Ever wondered how increasing the number of trades in a period changes your performance? I’m really close to figuring that out to a very specifically defined calculation. The one missing variable is “correlation”. I don’t know how to account for it and how correlation impacts probability.

So for this experiment we’re going to assume binary outcomes of -100% or +250%. I’m going to assume my own variation of the kelly criterion strategy so I can model them at an equal amount of risk(?).
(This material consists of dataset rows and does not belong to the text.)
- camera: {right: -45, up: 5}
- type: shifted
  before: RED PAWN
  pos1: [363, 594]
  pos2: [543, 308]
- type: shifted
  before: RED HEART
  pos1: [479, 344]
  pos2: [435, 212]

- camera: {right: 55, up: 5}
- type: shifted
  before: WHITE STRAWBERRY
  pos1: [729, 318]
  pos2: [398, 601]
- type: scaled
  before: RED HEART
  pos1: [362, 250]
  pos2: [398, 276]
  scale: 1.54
The logic is: If the maximum you can bet to maximize geometric growth at one single bet is 10%, then after a single bet you are left with 90% of cash. If you lose, you will be making a bet that is 9% of your initial capital anyways, so we can allocate 19% for two trades that we hold simultaneously provided there is zero correlation. If we are going to make a 3rd trade we are 81% cash so we can add an additional 8.1% risk and divide the total amount at risk by 3 and so on. It’s possible you can risk slightly more than 19% for 2 but less than 20% because a loss isn’t guarenteed. We will position as if the first position lost due to the possibility of it losing and the nature of overbetting providing less return at increased risk (where as underbetting provides less risk and return only declines slightly)

**Background**

For some brief background on how the risk amount to maximize growth, see the Kelly criterion. Essentially you are going to take (O1^N1)*(o2^N2) where O1 is the wealth multiplying outcome at the given position size, and N1 is the number of times you produce that outcome. For instance, at 1% position size with 250% gain and 100% loss for outcomes, O1 is 1.025 because a 1% position producing a 250% gain multipliesÂ our wealth by 2.5% or a factor of 1.025.

This is calculated by

1+(.01*2.5)=1.025

And the loss is .99 which is calculated by

1+(.01*-1)=.99.

So for 20 wins and 30 losses the equation for how much our wealth changes is (1.025^20)(.99^30).
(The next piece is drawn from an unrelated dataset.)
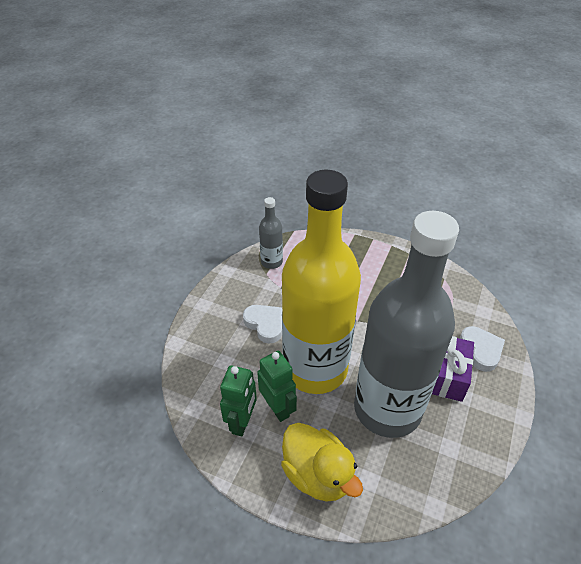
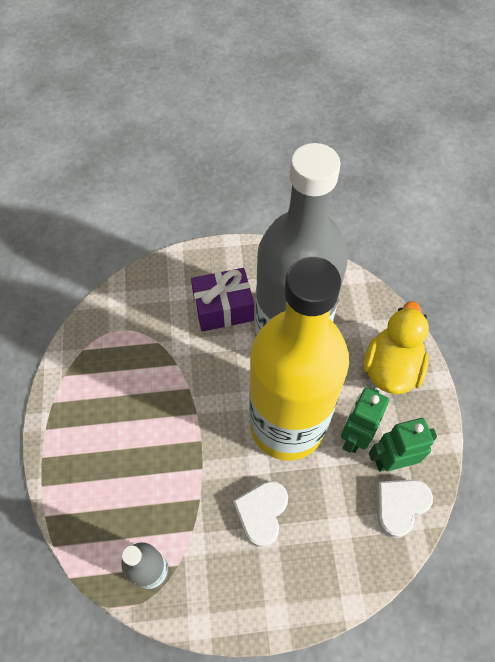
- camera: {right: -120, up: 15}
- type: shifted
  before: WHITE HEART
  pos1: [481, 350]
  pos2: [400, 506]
The Kelly criterion reverse engineers the position size to solve for the position size which maximizes geometric rate of return based upon your assumptions over an infinite number of bets. As volatility increases, eventually return decreases. The kelly bet seeks the point at which you can no longer improve the return without much respect for the volatility. In reality, you’d probably wish to respect a fractional kelly strategy if you want to reduce risk. It’s a good way to compare systems at an equal amount of risk. Right now I’m using a modified kelly. It is similar logic as the kelly but not the kelly exactly to increase position size based upon multiple held positions.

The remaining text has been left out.